Jerusalem

It took me a while to make up my mind on whether I should post this photo or not. Maybe because the past few days have been an especially trying time for this region and I don’t know exactly what to say but an exasperated “Can’t you all just get along?”  To hear about all the aggression going on in the news after having been there only a few weeks earlier is partly sad but mostly maddening.

Like most people in the world, what I know of the Israel-Palestine region is whatever the news feeds me. I had a lot of naysayers telling me not to go through with my trip but heck, where would the world be if we all listened to the naysayers.  And so I went… and fell in love with everything.

Above is Jerusalem, one of the oldest cities on earth and home to three major religions: Judaism, Islam and Christianity. You don’t have to be deeply religious to grasp the cultural and historical richness of this region.
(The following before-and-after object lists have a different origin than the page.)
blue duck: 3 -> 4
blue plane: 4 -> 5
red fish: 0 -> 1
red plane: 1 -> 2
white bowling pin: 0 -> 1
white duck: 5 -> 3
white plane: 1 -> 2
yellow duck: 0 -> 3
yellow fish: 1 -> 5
You don’t even have to be an anthropology, art or architecture nut.

What’s needed is the basic understanding that none of these really matter if we don’t bother to preserve it and pass it on to the next generation. Preservation does not merely refer to the buildings nor artefacts but more importantly the people.  They are after all the heart of culture and no amount of reconstruction and restoration can make up for the loss of human lives.

Dining With the Carmelite Sisters

Located on the slopes of Mount Carmel is the Carmelite nunnery of Stella Maris Monastery in Haifa, Israel.  The monastery serves as a sort of spiritual headquarters throughout the world with sisters coming in from many different countries– some spend a few years to help while others stay on permanently.

Now the monastery itself has  a rich history but I’d like to focus on their dining room behind.

They aren’t exactly running a restaurant business and I’m not exactly a food critic but I’m gonna write a review nonetheless: They serve the best roast chicken I’ve ever tasted! There you go.